Even now, three-plus years after the start of the oil and gas industry’s biggest consolidation in a quarter century, hardly a month goes by without another major M&A announcement. Just this week, Civitas Resources said it will acquire acreage and production in the Permian from Vencer Energy for $2.1 billion. The primary drivers of these deals — many of which are valued in the billions of dollars — are clear. Among other things, E&Ps are seeking scale and the economies of scale that come with it. They also have come to believe that it makes more sense to grow production through M&A than through aggressive capital spending. And, for some producers not yet involved in the all-important Permian, acquiring even a smaller E&P there provides a foothold to build on. In today’s RBN blog, we discuss highlights from our newly released Drill Down report on the past 12 months of upstream M&A activity in the U.S. oil patch.

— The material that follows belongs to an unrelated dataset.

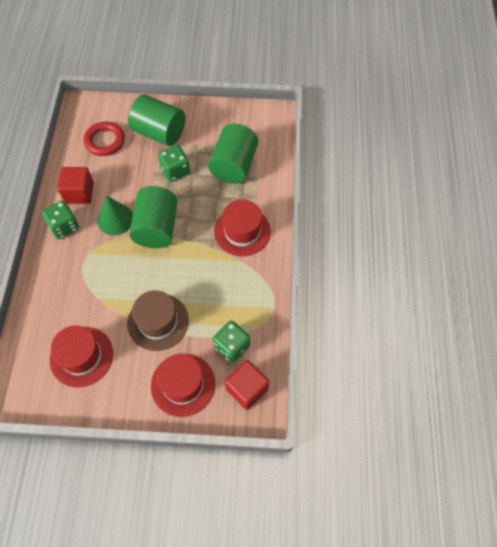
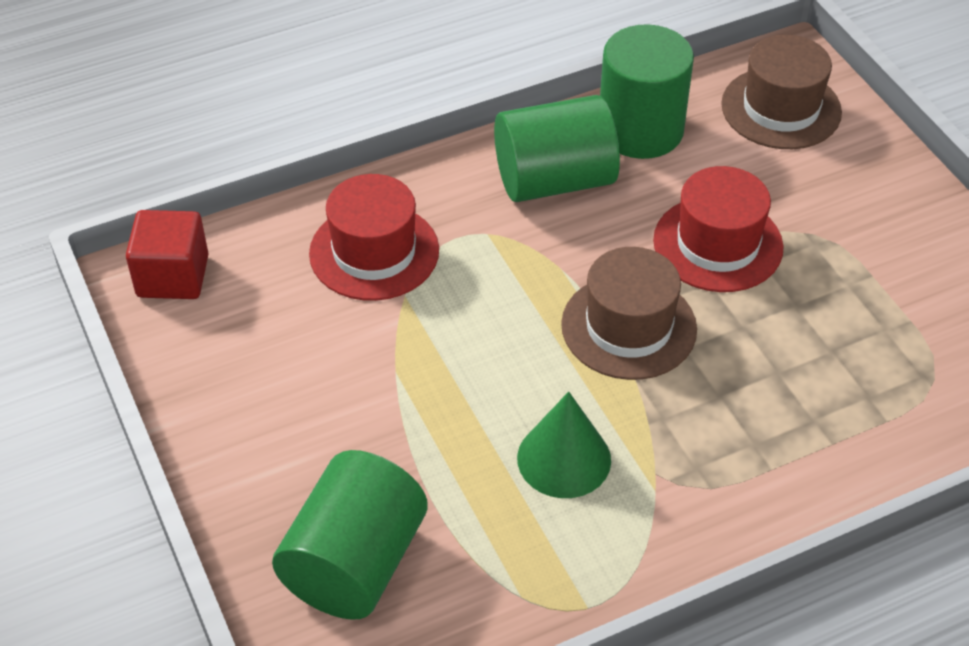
brown hat: 1 -> 2
green dice: 3 -> 0
red cube: 2 -> 1
red hat: 3 -> 2
red ring: 1 -> 0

So far, the 2020s have been a period of almost unprecedented consolidation within the oil and gas industry. Not since the late 1990s has U.S. merger-and-acquisition activity among producers been so frenetic. Back then, a plunge in crude oil prices spurred mega-deals that helped to form many of today’s supermajors and large E&P independents: Exxon joined with Mobil, BP with Amoco and ARCO, Chevron with Texaco, Anadarko with Union Pacific and Kerr McGee, ConocoPhillips with Burlington Resources, and Devon with Mitchell Energy and Ocean Energy.
Another tsunami of M&A might have come with the oil price crash in 2014-15. After all, many producers had been massively outspending cash flow in the early years of the Shale Era to build acreage inventories in multiple unconventional plays. But the big wave didn’t happen. Instead, most E&Ps turned inward, shedding non-core assets to concentrate on core plays.
The latest M&A boom
Then came early 2020 — who in the hydrocarbons space can forget it? In just a few weeks’ time, OPEC+ collapsed, COVID lockdowns were initiated, and other factors pushed the U.S. E&P sector to the brink of insolvency. Crude oil prices had crashed to $20/bbl — one-third the level at the start of that fateful year — and producers had shifted to survival mode, slashing capex, canceling infrastructure projects, and eyeing new, more dire worst-case scenarios.